The concept of the artifact url address:
Create dataset in the AI Core for training pipeline consumption:
More details for create file on help document.
Perhaps you also have the same question – why the “default” object store secret is required?
It is compulsory to create a object store secret named
default
within your resource group, for your executable to generate models and store them in Data Lake.

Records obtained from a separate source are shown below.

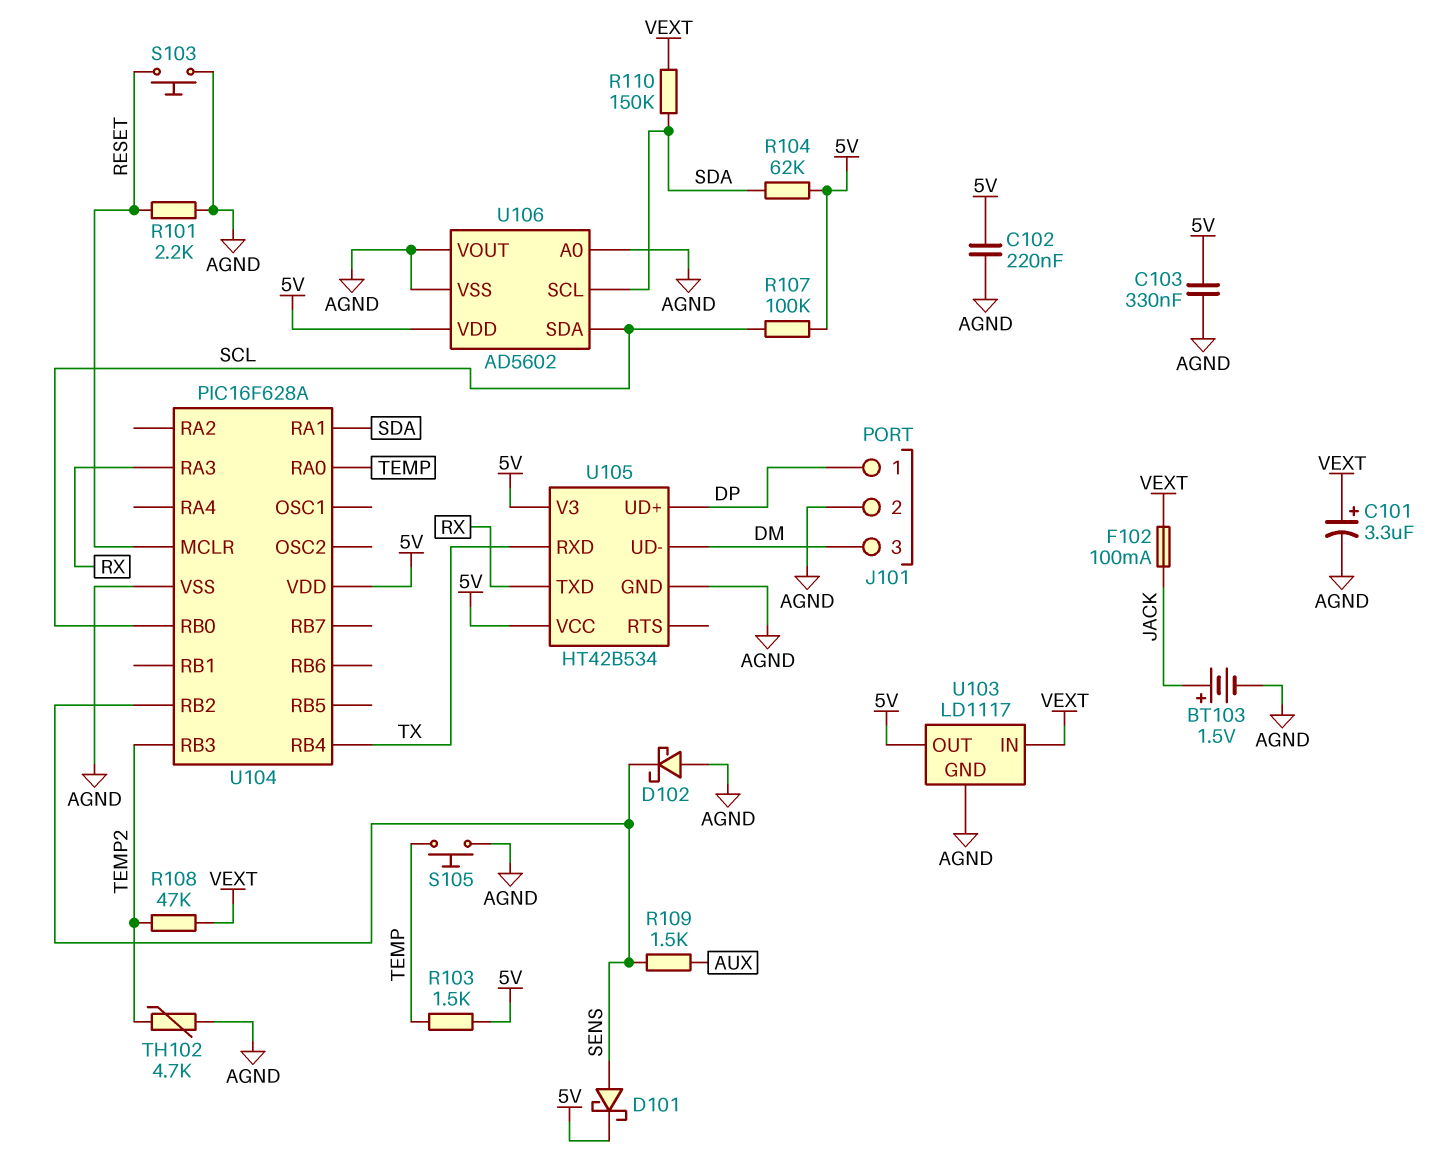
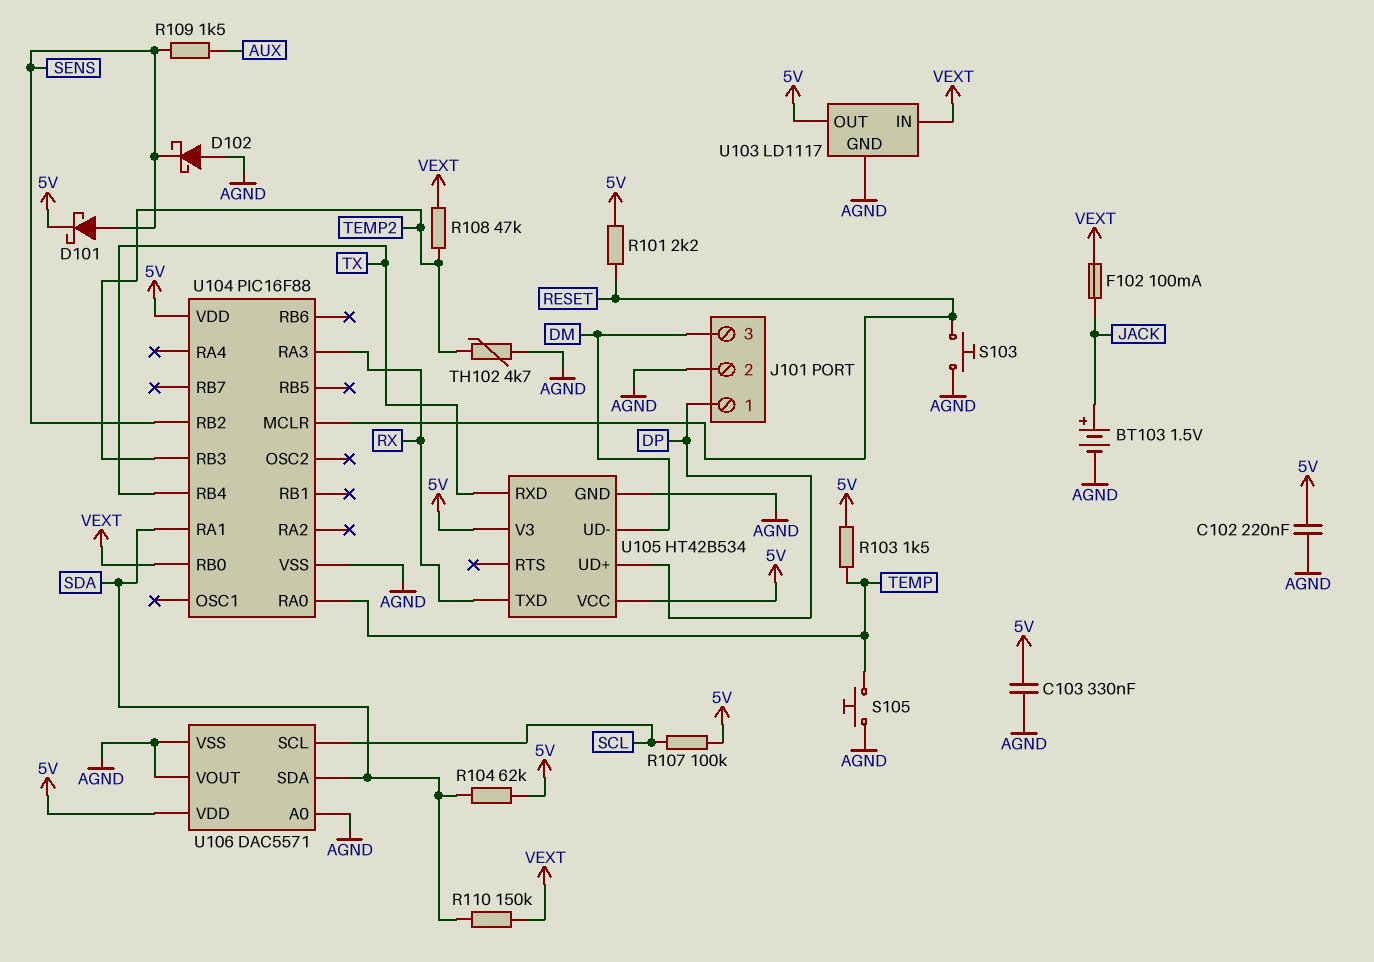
C101: 3.3uF (plus VEXT, minus AGND) -> none
R101: 2.2k (AGND, RESET) -> 2.2k (5V, RESET)
U104: PIC16F628A -> PIC16F88
U104 pin RB0: SCL -> VEXT
U106: AD5602 -> DAC5571
U106 pin SCL: SDA -> SCL
U106 pin SDA: SCL -> SDA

After execution the model will be saved toPATH_PREFIX_of_default/<execution_id>/model
in your Data Lake.
So the deault secret is used for storing the trained model.
the name must be “default”, for the Secret, it’s the same with step 3, and the prefix is also according to your needs.
Prepate a following yaml file to describe the workflow:
apiVersion: argoproj.io/v1alpha1
kind: WorkflowTemplate
metadata:
name: data-pipeline # executable id, must be unique across all your workflows (YAML files)
annotations:
scenarios.ai.sap.com/description: "Learning how to ingest data to workflows"
scenarios.ai.sap.com/name: "House Price (Tutorial)" # Scenario name should be the use case
executables.ai.sap.com/description: "Train with live data"
executables.ai.sap.com/name: "training" # Executable name should describe the workflow in the use case
artifacts.ai.sap.com/housedataset.kind: "dataset" # Helps in suggesting the kind of inputs that can be attached.
artifacts.ai.sap.com/housemodel.kind: "model" # Helps in suggesting the kind of artifact that can be generated.
labels:
scenarios.ai.sap.com/id: "learning-datalines"
ai.sap.com/version: "1.0"
spec:
# imagePullSecrets:
# - name: credstutorialrepo # your docker registry secret
entrypoint: mypipeline
templates:
- name: mypipeline
steps:
- - name: mypredictor
template: mycodeblock1
- name: mycodeblock1
inputs:
artifacts: # placeholder for cloud storage attachements
- name: housedataset # a name for the placeholder
path: /training_data/train.csv # where to copy in the Dataset in the Docker image
outputs:
artifacts:
- name: housepricemodel # local identifier name to the workflow
globalName: housemodel # name of the artifact generated, and folder name when placed in S3, complete directory will be `../<executaion_id>/housemodel`. Also used above in annotation
path: /output_artifacts/ # from which folder in docker image (after running workflow step) copy contents to cloud storage
container:
image: docker.io/ericwudocker01/house-price:03 # Your docker image name
imagePullPolicy: Always
command: ["/bin/sh", "-c"]
env:
- name: DT_MAX_DEPTH # name of the environment variable inside Docker container
value: "3" # will make it as variable later
args:
- >
set -e;
echo "---Start Training---";
python /src/main.py;
echo "---End Training---";
Notes:
- The path under inputs.artifacts must be end with a particular file, details can be found in Q&A.
- inthe outputs.artifacts, due to hana data lake doesn’t support the disabling archive, the actual output is gzip file and store into data lake, to see help document for details.
The most important thing in configuration is binding the Artifact to the placeholder of input artifact.
After created the configuration we can start a execution with it.
The execution will:
model in the data lake:
We have to genrate client certificate and key for consuming hana data lake, and register the details into object store secret (default for saving model and others for input artifacte), then we can use the file in configuration to match the placeholder defined in workflow and the actual file through artifact.